2024-07-07 23:28:16 | Weblog
7月7日

さきほど、万葉集を読了しました。
途中で挫折した伊藤訳から数えれば約20年。折口信夫口訳に出会って再度あたまから読み始めてからは約8年。とうとうやりました。自分をほめてやりたいと思います。今日は七夕ですが、ずーっと七夕の歌が出てくるところでは本当に再度挫折しそうになりました。でも、ひとつでも飛ばして読むと通読の意味がなくなると思い、しばらく(かなり、のときもありました)休んでまた進み、という感じでなんとか最後にたどりつきました。そうして、全貌をなんとなくわかったところでいまようやくいえるのは、万葉集はすばらしい。本当にすばらしい宝物のような書物だということ。
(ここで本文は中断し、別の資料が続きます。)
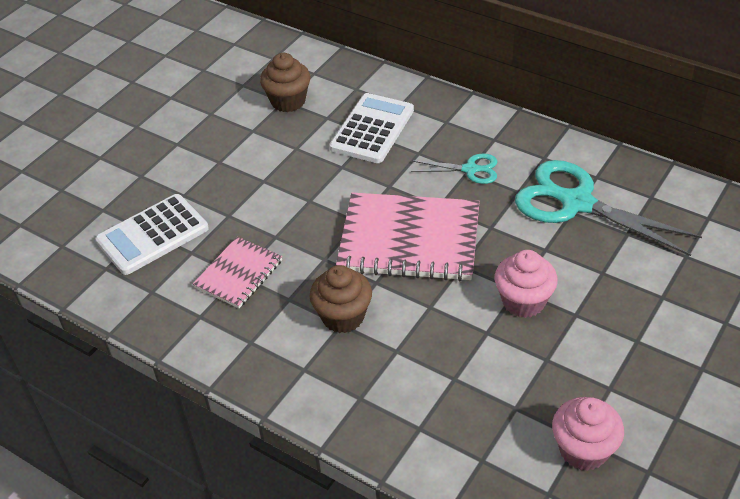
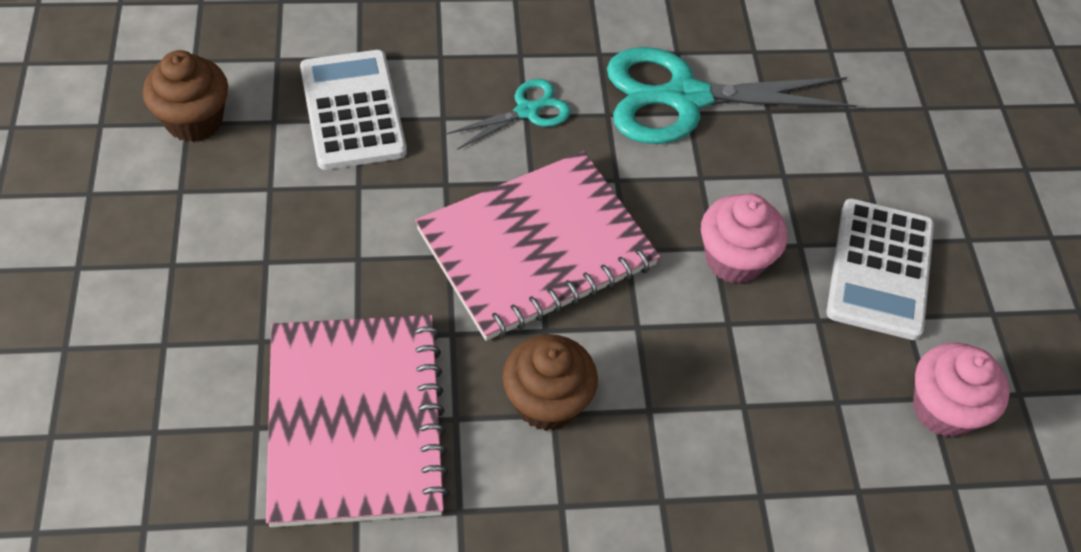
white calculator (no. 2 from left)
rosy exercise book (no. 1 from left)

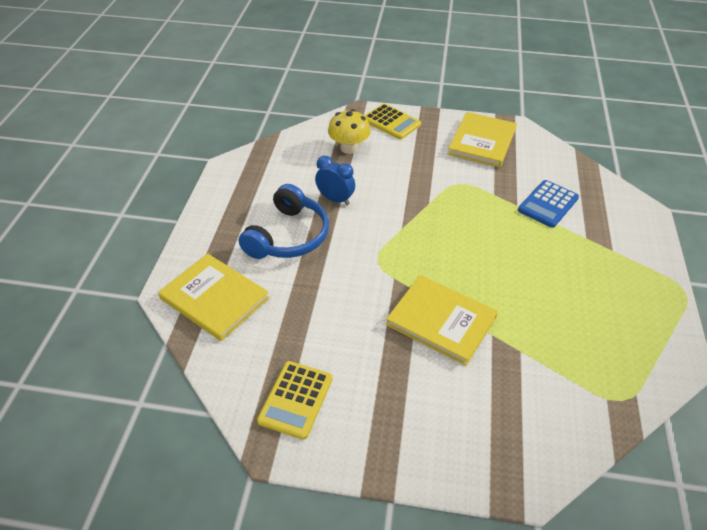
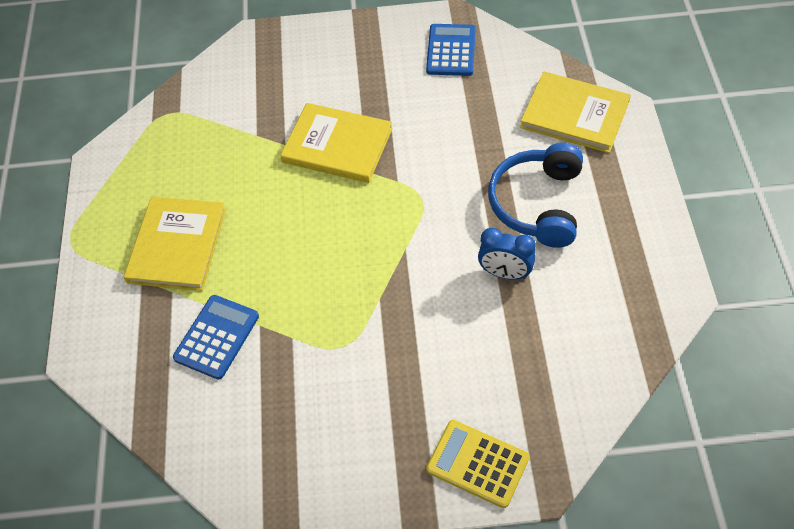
royal blue calculator (no. 2 from left)
bright yellow fungus
bright yellow hardcover (no. 1 from left)

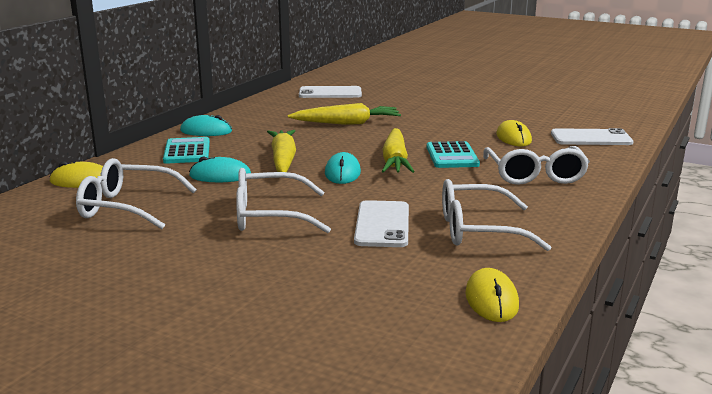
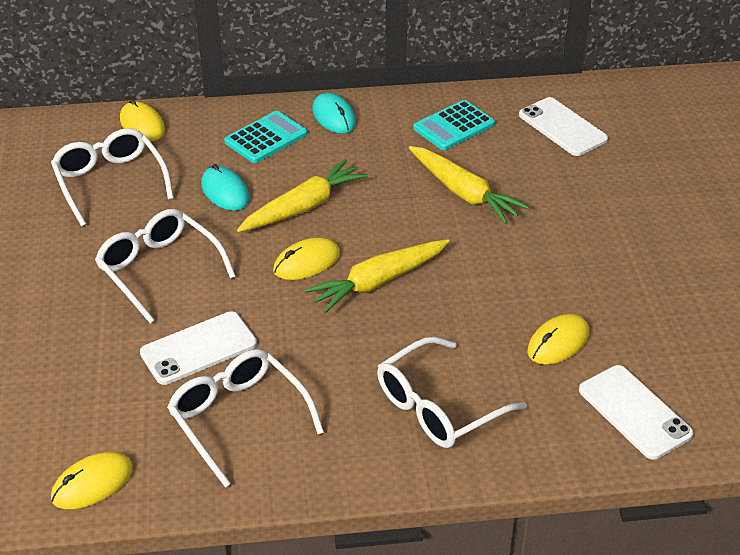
bright yellow mouse (no. 3 from left)
aqua calculator (no. 2 from left)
様々な人間のさまざまな世界観と感情。それが技巧に走らずに素直に歌われている。こんなすごいこと、人間にできるんだ、と、そういう感動をおぼえます。私がいつも使う概念ですが、歌を詠んだ人が自分の心に刺さった感動の矢の角度を正確に描けている場合、千年以上の時を超えて私はその、詠んだ人のシチュエーションの中にいる私自身を感じることができる。本物の芸術ならなんでもそうですが。まあ、ともかく、死ぬまでに読めてほっとしました。なんとしても今日、それだけ書きたかったので書きました。暑いですね。